CSM Exclusive: North of the DMZ

BY JON ALEXANDER

“We need more exclusives,” our go-getting Editor was demanding at a Country Squire dinner last summer. “Come on, people, let’s do something brilliant. Let’s publish something that no-one else is putting out. We only get one life. How about North Korea? Who’s up for it?”

I admit that back then our Editor’s request was met with a long and stunned silence. “Have another glass of wine, Dom,” was all he eventually got back as a response. But here we are six months on and, well, we have a CSM Exclusive. From North Korea.

So, who dared venture north of the demilitarised zone?

Well, fair enough, the Editor was having a metal brace drilled into his leg bone (to his credit, he’s forever visiting bullet-dodging hellholes like Caracas) and, oddly, other CSM journalists were rapidly otherwise occupied.
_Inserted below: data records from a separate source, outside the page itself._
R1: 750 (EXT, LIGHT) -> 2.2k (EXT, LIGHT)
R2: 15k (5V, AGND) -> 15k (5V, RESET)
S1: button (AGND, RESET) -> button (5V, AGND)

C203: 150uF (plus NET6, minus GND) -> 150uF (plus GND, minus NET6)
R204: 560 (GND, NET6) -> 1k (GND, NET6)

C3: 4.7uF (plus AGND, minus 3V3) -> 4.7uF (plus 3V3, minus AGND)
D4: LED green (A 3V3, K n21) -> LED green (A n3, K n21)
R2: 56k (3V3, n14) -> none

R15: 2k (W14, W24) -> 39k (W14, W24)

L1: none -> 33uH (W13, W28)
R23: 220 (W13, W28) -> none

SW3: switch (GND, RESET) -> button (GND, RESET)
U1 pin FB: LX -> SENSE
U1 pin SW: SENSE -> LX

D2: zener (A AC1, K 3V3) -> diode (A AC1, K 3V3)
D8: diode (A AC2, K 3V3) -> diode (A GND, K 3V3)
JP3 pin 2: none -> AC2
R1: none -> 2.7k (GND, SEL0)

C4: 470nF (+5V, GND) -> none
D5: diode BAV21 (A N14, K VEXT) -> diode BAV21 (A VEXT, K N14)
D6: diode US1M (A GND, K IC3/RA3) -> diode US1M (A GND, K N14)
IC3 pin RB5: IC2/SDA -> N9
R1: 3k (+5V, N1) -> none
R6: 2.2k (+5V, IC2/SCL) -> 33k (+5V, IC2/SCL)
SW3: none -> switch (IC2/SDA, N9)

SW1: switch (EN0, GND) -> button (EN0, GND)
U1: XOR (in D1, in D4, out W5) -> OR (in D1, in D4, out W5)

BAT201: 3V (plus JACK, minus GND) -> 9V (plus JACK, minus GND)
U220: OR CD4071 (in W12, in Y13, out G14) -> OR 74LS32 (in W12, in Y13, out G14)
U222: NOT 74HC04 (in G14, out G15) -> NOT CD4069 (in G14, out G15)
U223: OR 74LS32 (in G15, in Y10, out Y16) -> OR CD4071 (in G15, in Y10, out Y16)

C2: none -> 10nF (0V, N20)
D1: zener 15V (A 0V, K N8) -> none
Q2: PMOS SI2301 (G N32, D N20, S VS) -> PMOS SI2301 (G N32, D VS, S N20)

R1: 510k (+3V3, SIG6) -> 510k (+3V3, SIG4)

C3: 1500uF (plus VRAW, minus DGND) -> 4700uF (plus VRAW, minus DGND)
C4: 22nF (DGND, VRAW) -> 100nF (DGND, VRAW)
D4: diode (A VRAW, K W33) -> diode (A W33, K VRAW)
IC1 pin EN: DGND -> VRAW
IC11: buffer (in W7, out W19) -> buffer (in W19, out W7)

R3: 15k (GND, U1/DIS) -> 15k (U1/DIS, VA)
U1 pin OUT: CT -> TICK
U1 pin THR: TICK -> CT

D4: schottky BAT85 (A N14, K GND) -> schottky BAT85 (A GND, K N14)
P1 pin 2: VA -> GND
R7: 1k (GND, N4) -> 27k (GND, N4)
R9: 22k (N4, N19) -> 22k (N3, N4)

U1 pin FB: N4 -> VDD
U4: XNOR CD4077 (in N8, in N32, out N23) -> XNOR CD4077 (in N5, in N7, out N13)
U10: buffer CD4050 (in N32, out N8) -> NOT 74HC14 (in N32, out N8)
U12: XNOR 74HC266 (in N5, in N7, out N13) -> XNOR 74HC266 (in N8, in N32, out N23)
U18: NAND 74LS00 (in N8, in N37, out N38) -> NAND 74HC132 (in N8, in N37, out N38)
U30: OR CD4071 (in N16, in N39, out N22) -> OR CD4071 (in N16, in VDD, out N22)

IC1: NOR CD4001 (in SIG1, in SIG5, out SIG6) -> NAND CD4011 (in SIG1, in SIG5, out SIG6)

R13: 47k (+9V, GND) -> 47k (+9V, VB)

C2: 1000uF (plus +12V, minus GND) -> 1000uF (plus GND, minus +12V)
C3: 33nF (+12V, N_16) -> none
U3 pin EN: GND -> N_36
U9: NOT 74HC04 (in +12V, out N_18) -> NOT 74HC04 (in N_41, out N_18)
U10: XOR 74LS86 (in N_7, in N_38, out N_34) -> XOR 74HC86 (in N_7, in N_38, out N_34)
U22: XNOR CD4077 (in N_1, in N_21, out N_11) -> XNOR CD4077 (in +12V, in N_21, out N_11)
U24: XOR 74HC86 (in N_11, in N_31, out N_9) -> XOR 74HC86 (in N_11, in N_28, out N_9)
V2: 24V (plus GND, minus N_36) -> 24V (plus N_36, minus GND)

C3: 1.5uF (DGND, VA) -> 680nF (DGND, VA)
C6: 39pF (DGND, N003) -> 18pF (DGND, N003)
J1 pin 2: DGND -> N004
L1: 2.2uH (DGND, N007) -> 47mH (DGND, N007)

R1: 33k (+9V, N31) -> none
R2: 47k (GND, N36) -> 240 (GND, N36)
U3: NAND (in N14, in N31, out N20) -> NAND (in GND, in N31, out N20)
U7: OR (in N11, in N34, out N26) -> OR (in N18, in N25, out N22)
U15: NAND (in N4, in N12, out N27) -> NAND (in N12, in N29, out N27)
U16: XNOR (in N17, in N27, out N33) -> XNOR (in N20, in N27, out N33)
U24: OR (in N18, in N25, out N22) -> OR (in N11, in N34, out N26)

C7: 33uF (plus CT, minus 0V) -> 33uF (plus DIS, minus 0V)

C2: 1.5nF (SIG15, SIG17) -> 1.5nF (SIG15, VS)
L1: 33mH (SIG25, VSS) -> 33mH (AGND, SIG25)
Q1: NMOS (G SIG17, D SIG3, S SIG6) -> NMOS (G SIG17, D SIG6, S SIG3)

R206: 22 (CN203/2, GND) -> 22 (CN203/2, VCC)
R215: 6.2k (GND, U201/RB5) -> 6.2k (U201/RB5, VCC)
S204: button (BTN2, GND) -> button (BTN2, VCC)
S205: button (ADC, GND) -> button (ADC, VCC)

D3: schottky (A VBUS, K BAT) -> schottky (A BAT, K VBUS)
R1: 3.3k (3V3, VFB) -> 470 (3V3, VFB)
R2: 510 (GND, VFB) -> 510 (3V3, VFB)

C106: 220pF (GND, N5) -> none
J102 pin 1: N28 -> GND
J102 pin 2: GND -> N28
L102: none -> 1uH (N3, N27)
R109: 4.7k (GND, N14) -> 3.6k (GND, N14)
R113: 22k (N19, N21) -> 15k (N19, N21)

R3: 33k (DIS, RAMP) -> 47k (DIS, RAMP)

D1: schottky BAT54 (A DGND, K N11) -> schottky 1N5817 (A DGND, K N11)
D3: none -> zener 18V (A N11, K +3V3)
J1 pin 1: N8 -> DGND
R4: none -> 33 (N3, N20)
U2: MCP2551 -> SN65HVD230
I was far too busy with things to head off to the land of the Little Rocket Man. In any case, I had heard the food’s awful and I cannot live without Twitter for more than a few hours, let alone days…

So, our good and fearless friend, the mild-mannered solicitor from Stalybridge, Ian Justin Owen stepped up to the plate and ventured there. After all, he was fed up with the Costa Blanca and Ibiza… Ian had recently been out on holidays to Iraq and Iran… just the man for this crazy adventure.

“I fancy a short break away,” was Ian’s no-nonsense response. What a star!

“I quite fancy North Korea. Standard holidays are just so boring.”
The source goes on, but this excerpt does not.